In a controversial move, New York City has banned foam foodservice products on the grounds that they cannot be efficiently recycled through a curbside collection system.
“After consultations with corporations, including Dart Container Corporation, nonprofits, vendors and other stakeholders, the Department of Sanitation (DSNY) has determined that expanded polystyrene (EPS) foam cannot be recycled, which led to the ban,” the city announced in a Dec. 8 press release. “DSNY has also determined that there currently is no market for post-consumer EPS collected in a curbside metal, glass and plastic recycling program.”
It is widely known that post-consumer EPS can be recycled for use in picture frames and a variety of other products, and most communities that offer EPS collection do so through a drop-off format. While ban opponent Dart Container had secured an Indianapolis-based buyer for the New York City material, DSNY internal documents show the agency was not convinced of the long-term viability of an alternative plan to collect all polystyrene items curbside.
The ban was framed as an environmental victory by the city’s mayor, Bill de Blasio, who had first proposed to outlaw select foam products in 2007 when he was a member of City Council.
“By removing nearly 30,000 tons of expanded polystyrene waste from our landfills, streets, and waterways, today’s announcement is a major step towards our goal of a greener, greater New York City,” de Blasio said in a statement.
Starting July 1, establishments throughout New York City will no longer be able to offer or sell foam food service products, such as cups and clamshell takeout trays. Foam packing peanuts will also be banned and compostable plates will be the new norm at the city’s public school cafeterias. All other rigid polystyrene products will continue to be landfilled.
The decision was challenged by foam manufacturer Dart, which lobbied hard against the ban and pushed for the addition of all PS to the city’s curbside recycling program.
“In the year since the ban was first proposed, foam manufacturers like Dart were given an opportunity to prove that foam foodservice items could be economically and logistically recycled within the city’s five boroughs,” a press release reads. “Dart conducted real world tests that unequivocally proved this feasibility.”
As the Dart release notes, the foam ban was approved by City Council members in late 2013, but included a compromise that gave Dart and others a year to prove recycling foam curbside could be effective within the city. The DSNY had until Jan. 1 to make a decision on whether to push through the ban or go with Dart’s alternative proposal.
The decision to ban foam, as outlined in a letter to de Blasio from DSNY Commissioner Kathryn Garcia, came down to several reservations administrators had Dart’s proposed recycling plan and timeline for recycling curbside PS and EPS.

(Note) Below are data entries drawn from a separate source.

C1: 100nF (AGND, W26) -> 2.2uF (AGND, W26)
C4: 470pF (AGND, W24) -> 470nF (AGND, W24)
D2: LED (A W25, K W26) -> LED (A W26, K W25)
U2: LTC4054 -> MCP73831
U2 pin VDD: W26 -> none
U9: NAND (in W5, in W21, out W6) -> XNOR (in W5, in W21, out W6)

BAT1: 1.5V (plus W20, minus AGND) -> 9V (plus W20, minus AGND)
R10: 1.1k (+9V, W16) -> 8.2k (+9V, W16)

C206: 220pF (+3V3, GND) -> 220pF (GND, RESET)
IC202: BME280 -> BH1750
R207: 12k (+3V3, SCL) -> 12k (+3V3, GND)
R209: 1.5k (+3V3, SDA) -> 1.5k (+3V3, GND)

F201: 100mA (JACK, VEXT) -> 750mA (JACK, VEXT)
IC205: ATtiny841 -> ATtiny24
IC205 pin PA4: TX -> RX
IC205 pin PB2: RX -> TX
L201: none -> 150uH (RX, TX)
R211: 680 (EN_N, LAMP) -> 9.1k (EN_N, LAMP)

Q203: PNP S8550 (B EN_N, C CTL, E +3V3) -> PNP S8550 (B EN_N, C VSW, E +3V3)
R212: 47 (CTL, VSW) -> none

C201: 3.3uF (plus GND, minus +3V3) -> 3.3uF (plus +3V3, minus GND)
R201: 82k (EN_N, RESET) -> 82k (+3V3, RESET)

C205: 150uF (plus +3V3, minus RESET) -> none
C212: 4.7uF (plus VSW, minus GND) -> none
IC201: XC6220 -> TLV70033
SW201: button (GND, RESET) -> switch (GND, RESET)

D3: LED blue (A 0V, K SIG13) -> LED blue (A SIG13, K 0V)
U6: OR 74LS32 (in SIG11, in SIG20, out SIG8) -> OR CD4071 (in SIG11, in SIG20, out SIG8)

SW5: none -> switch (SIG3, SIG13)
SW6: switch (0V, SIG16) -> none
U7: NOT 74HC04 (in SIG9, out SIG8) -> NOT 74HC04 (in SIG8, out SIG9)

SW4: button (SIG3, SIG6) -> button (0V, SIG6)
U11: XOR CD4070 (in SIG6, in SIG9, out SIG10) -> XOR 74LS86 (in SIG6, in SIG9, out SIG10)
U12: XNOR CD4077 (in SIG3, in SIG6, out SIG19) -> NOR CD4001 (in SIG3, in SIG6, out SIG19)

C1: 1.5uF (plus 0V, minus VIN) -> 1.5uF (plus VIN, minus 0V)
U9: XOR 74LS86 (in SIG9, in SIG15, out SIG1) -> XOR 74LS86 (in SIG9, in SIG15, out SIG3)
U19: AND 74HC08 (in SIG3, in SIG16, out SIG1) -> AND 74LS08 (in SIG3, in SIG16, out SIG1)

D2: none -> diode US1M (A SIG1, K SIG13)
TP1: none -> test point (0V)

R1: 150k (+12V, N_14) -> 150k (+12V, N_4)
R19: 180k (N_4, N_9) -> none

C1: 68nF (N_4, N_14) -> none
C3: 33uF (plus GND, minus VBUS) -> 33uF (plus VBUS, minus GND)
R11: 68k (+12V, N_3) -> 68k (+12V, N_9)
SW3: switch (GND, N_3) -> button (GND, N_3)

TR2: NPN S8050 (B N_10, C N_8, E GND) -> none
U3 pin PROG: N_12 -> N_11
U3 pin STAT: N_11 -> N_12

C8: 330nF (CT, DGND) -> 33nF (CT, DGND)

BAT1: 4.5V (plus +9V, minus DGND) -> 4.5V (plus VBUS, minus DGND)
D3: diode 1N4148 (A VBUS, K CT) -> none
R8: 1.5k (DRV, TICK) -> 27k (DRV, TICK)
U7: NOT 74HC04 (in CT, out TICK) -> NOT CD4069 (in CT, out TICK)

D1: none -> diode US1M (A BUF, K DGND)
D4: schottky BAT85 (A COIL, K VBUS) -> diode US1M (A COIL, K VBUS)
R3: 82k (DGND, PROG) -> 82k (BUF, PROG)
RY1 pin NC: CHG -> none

The city estimates roughly 60,000 tons of polystyrene products enter the waste stream each year, with about half that total constituting EPS.
Under Dart’s plan, all PS and EPS would have been collected curbside by DSNY, optically sorted and baled by Sims Municipal Recycling and sold to Plastics Recycling Inc. (PRI) in Indianapolis. Dart agreed to fund the addition of sorters at Sims’ Brooklyn MRF and the expansion of PRI’s facility. In addition, Dart secured a five-year pact with PRI to guarantee a buyer for New York City’s post-consumer PS, including foam foodservice packaging.
But Garcia’s letter shows city leaders felt putting such an infrastructure in place would take too much time. DSNY contends the addition of sorters at Sims’ facility would take up to two years to complete. “As such, EPS would not be recycled until late 2016 or early 2017,” Garcia’s letter states.
In addition, PRI’s necessary expansion to take on the material is not expected to be completed until “late spring 2015,” DSNY says. According to the letter, question marks continue to surround the company’s ability to process post-consumer PS and EPS.
Calling the PRI addition “a first of its kind in scale and operation,” DSNY concluded the company might not be able to actually find buyers for the material once it is sorted and ready for reuse in new products. Without buyers, the material would have to be landfilled.
And, Garcia warns, if PRI were to decide after five years to ditch the endeavor, DSNY and Sims “would still have to manage the costs and complications of having designated EPS as recyclable.”